Causa-me estranheza quando se levantam contra a Igreja, mais especificamente contra o Santo Padre, como que lhe cobrando uma retratação. Ora, não se cobram explicações, senão quando se deseja uma compreensão clara, movida pelo anseio de aprender, de assimilar, de professar. Como podem os muçulmanos ouvirem o Papa, se não o reconhecem como Vigário de Cristo? Com que direito os judeus cobram explicações da Igreja, se “a Luz veio ao mundo, mas os homens amaram mais as trevas do que a Luz, pois as suas obras eram más” (Jo 3,19)? Como se levantarão os ociosos morais e buscarão a emenda, se preferem a satisfação que o mundo lhes oferece? Jesus diz a Nicodemos que “quem nele crê não é condenado, mas quem não crê já está condenado” (Jo 3,18).

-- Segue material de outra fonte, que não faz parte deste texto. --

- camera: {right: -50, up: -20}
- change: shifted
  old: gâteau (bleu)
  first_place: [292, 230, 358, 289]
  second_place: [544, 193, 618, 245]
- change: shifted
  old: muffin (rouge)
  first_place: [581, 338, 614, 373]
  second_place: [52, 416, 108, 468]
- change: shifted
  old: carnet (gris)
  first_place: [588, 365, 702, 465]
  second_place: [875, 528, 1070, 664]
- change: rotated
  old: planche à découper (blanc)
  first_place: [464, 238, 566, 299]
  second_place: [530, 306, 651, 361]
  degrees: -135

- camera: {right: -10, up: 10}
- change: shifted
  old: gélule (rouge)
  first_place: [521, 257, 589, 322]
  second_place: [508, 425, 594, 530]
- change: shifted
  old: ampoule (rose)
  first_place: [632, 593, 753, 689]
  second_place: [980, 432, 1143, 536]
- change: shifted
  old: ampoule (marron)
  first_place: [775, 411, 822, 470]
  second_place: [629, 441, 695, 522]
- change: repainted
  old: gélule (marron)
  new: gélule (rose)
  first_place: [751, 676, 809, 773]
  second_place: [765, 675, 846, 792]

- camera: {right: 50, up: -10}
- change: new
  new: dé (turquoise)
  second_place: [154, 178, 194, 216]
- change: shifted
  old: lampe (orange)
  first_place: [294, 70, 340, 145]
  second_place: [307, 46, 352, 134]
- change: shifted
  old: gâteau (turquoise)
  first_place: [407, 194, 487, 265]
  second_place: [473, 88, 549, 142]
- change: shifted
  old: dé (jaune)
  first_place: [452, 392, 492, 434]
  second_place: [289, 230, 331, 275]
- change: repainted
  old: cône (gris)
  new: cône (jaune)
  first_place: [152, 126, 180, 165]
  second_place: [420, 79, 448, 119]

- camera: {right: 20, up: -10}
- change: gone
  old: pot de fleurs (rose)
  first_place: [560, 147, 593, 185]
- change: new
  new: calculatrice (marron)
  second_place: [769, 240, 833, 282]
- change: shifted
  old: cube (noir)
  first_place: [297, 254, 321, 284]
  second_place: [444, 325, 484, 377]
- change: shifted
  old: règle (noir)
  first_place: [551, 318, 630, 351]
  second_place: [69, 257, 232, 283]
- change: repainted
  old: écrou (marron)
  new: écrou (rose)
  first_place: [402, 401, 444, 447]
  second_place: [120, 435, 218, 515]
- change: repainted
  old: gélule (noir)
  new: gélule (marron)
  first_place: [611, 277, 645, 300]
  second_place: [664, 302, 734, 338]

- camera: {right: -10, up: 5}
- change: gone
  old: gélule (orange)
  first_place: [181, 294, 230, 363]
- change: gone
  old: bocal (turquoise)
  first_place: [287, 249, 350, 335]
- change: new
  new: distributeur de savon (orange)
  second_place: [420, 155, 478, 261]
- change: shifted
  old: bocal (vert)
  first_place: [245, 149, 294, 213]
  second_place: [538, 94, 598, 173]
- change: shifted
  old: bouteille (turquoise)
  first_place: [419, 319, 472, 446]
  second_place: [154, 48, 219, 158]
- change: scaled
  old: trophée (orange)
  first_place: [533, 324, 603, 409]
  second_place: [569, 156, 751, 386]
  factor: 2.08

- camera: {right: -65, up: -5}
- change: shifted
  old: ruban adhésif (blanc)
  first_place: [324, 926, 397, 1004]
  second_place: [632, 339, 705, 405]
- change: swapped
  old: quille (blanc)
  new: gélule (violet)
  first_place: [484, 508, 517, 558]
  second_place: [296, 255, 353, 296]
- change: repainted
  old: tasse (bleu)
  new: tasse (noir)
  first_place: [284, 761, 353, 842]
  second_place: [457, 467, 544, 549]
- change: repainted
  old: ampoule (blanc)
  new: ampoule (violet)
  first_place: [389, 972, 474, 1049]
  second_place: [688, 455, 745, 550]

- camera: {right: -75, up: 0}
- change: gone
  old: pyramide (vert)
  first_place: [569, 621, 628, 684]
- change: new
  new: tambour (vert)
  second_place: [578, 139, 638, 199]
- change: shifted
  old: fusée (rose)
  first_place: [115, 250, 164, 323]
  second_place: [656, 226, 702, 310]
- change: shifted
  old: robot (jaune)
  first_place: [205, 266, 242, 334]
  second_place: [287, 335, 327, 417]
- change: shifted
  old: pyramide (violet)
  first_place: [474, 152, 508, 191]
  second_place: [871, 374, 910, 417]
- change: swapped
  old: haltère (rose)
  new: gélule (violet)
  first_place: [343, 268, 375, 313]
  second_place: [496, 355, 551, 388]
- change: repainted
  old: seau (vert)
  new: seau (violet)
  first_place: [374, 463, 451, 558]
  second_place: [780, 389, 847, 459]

A voz do Papa é tão simplesmente a reafirmação da doutrina cristã. “Deus não enviou o Filho ao mundo para condená-lo, mas para que o mundo seja salvo por Ele” (Jo 3,17). Sim! Seja salvo por Ele, pelo seu ensinamento, pelo seu sacrifício, “para dar testemunho da verdade”. Esse mundo que hostiliza o Cristo é o mesmo que, desde a Criação, intenta contra o homem, flagela a humanidade contra a sua dignidade, atraindo sempre mais asseclas, reunidos hoje em movimentos, instituições, ongs, seitas religiosas, grupos ideológicos, enfim todos aqueles que, surdos diante do Magistério da Igreja, cegos diante da Cruz, preferem, talvez, ser contados entre aqueles que já foram condenados: “Retirai-vos de mim, malditos! Ide para o fogo eterno destinado ao demônio e aos seus anjos” (Mt 25,41).